Warning Signs That Your Care Isn’t Value-Based
Many healthcare providers will falsely advertise that they will provide VBC. Not everyone will be on the same playing field, and certain red flags show that what you’re receiving lacks genuine VBC principles.
The first thing you can look for is if there is fragmented care due to data silos—when different providers store information in separate systems that don’t communicate. With a disconnection like that, doctors will only receive pieces of a patient’s medical history, and you will likely get reactive treatment, addressing symptoms as they arise.
The next warning sign you want to look out for is overly reactive treatment plans. If you’re getting care that doesn’t look or care about your long-term health trajectory, your doctor is probably only addressing your immediate concerns. VBC needs to consider long-term outcomes, not just what’s bothering you today or in the last week.
That brings us to the last red flag to be aware of: a lack of continuity. If you frequently have to change providers that don’t give you comprehensive updates or communicate together, you’re going to receive an uncoordinated approach. That’s falling far short of what VBC should be.
How Generative AI Can Close The Gap
GenAI can be a key factor in bridging the gap between traditional and VBC. It can do what old systems can’t—process extensive patient data and give better insights within seconds that might otherwise go unnoticed. If you’re a clinician and you have a comprehensive view of your patient’s health history, you’ll have data-driven decisions grounded in giving the best advice for your patients’ long-term health. GenAI can do this and actively supports proactive care recommendations.
As an example, if a patient’s history suggests a potential risk for diabetes, GenAI can suggest early interventions to mitigate that risk. AI-driven support for your clinician highlights the most relevant data for each use case.
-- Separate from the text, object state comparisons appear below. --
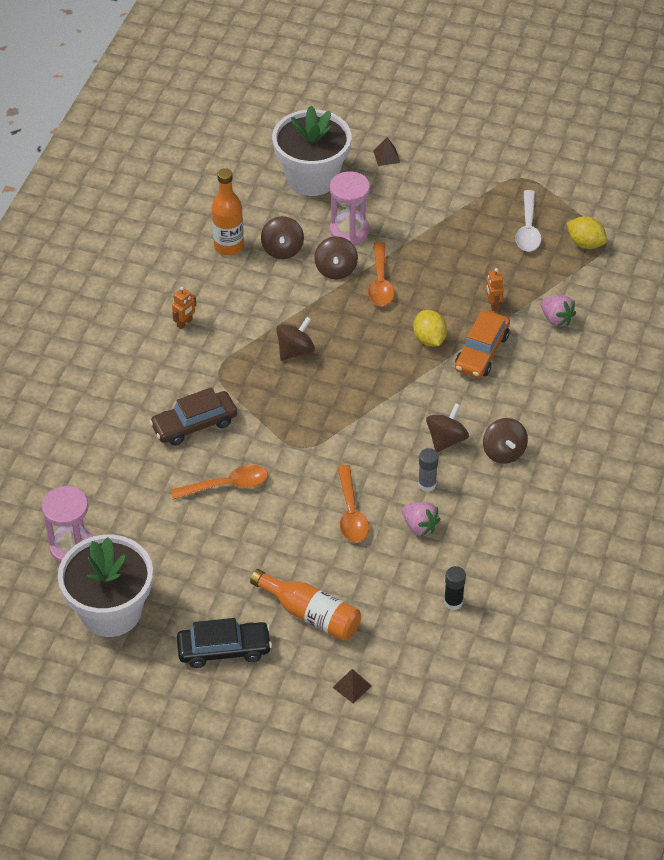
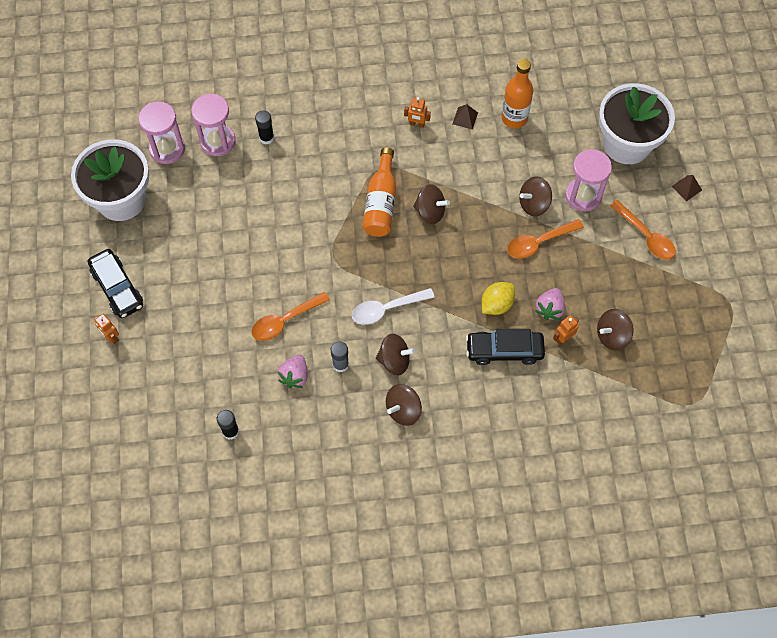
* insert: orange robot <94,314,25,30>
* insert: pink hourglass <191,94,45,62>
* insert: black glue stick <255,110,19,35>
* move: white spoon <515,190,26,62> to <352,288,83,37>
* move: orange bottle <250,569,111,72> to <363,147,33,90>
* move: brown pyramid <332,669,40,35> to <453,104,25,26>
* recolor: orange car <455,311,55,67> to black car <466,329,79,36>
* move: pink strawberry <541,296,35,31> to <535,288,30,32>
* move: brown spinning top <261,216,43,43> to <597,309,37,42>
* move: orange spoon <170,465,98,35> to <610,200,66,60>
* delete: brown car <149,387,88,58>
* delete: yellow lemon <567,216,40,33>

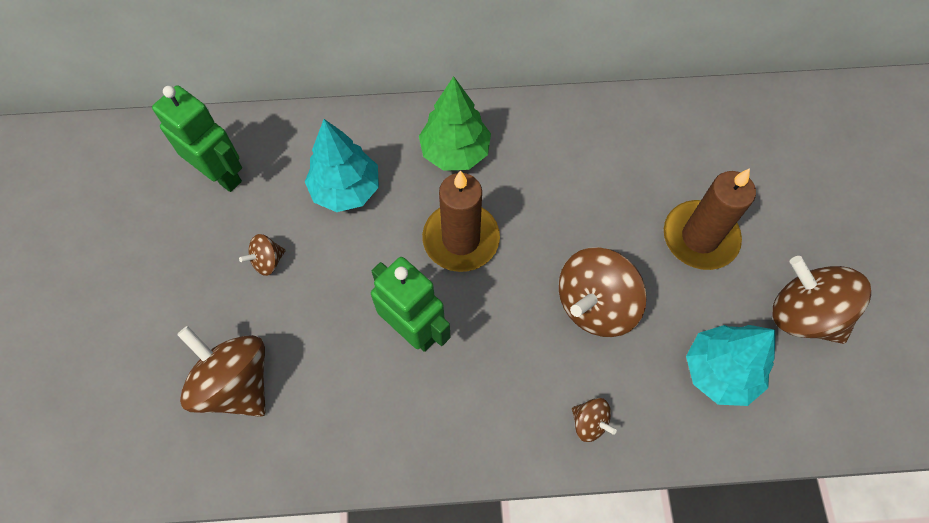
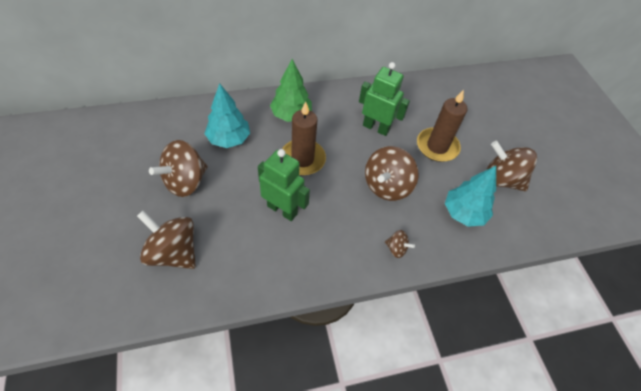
* resize: brown spinning top <239,234,47,42> = <149,140,59,57> x2.10
* move: green robot <152,85,90,107> to <359,62,51,74>

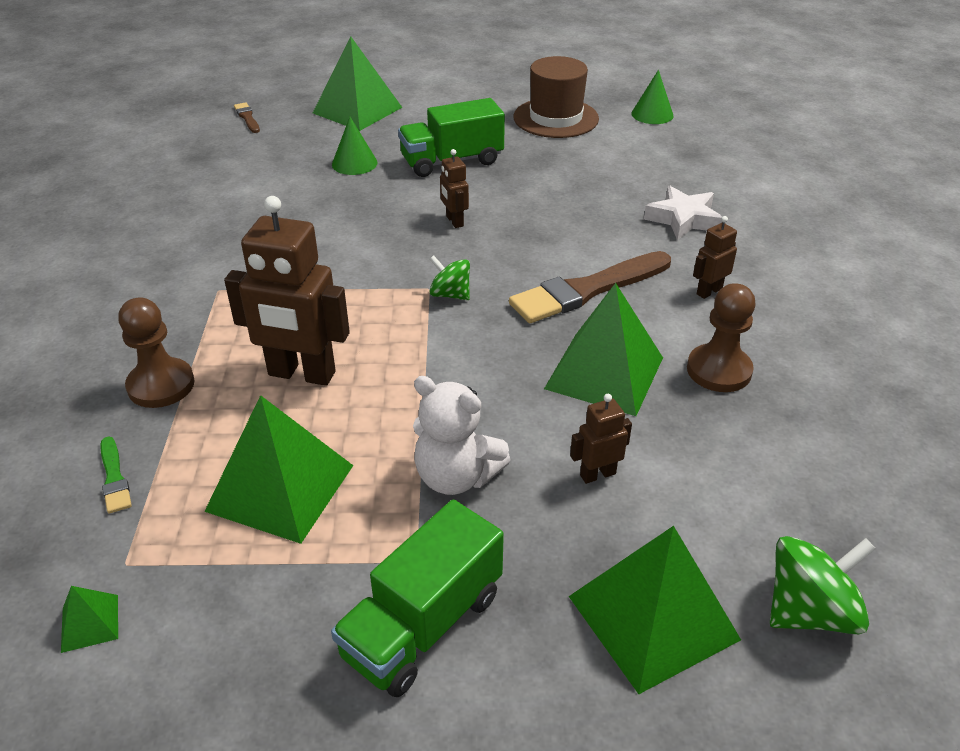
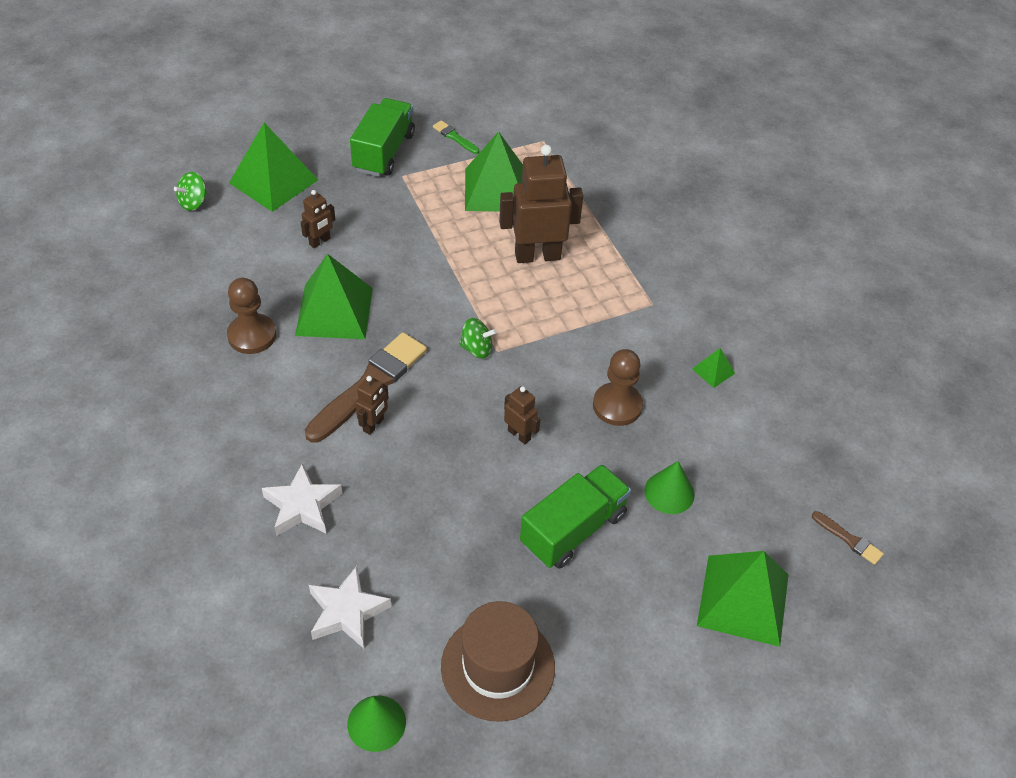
* resize: green spinning top <770,536,106,98> = <174,172,33,39> x0.64
* insert: white star <309,566,82,82>
* move: brown robot <693,216,44,83> to <355,376,34,59>
* move: green brush <100,437,32,77> to <433,120,46,34>
* move: brown pawn <118,298,77,110> to <593,349,50,77>
* move: green pyramid <61,586,57,67> to <692,348,43,40>
* delete: white teddy bear <413,376,98,119>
GenAI is a valuable tool to enhance care precision aligned with VBC principles. The cost savings and benefits are valuable for everyone, including patients, private payers, hospitals and physician groups, according to McKinsey & Company.
Healthcare will always remain a core facet of society. It underscores our existence, but as we learn more about the various approaches that can be implemented to optimize the current healthcare system, we must do our part by integrating the necessary changes quickly. We have learned over time that the definition of true healthcare is not merely the treatment of illness and disease.